What to do: Whenever a line in the data below includes the string "size", copy it out.

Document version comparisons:

►

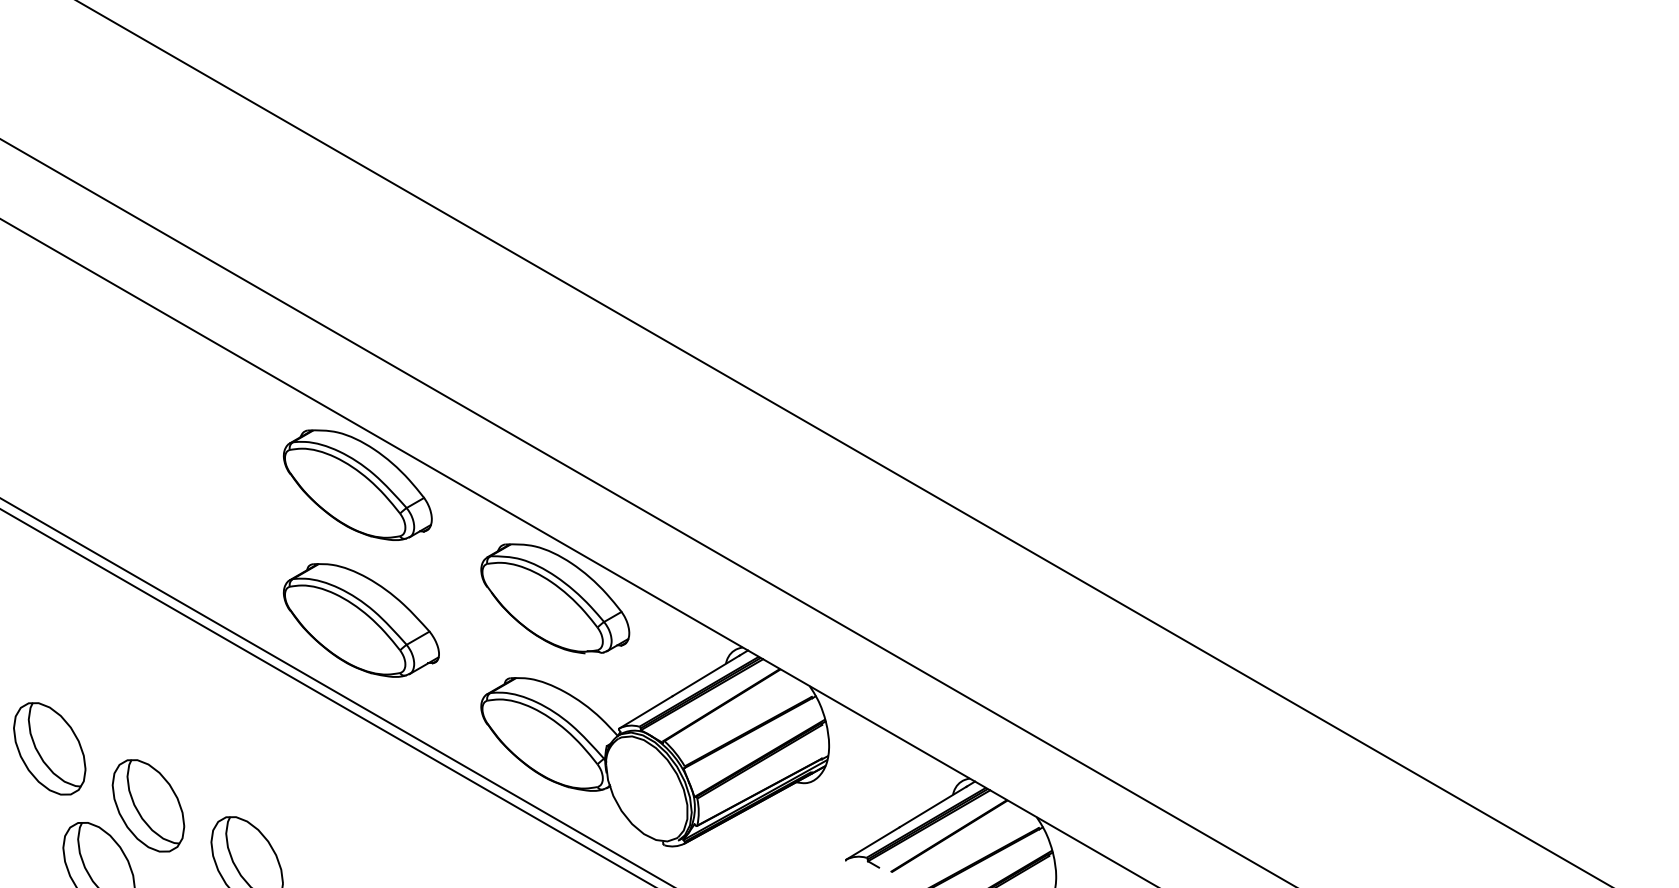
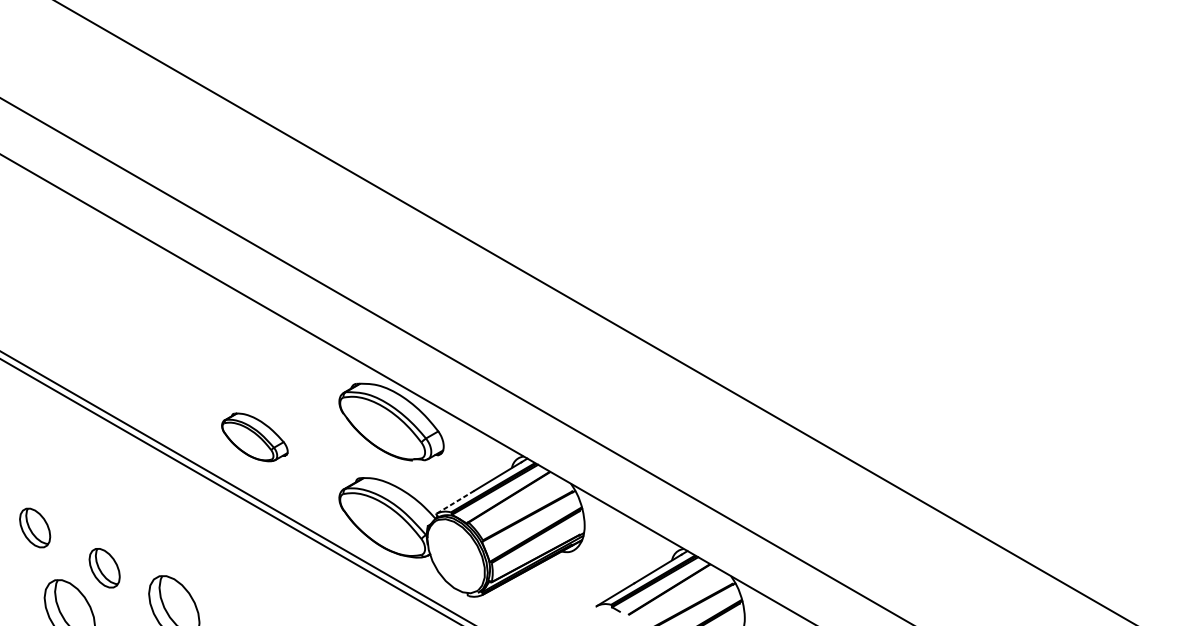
part: (357, 484) -> (252, 341), removed
part: (361, 620) -> (254, 437), size x0.6
line: (645, 712) -> (455, 502), solid -> dashed
part: (49, 748) -> (34, 527), size x0.6
part: (148, 805) -> (104, 567), size x0.6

◄

Answer section:
part: (361, 620) -> (254, 437), size x0.6
part: (49, 748) -> (34, 527), size x0.6
part: (148, 805) -> (104, 567), size x0.6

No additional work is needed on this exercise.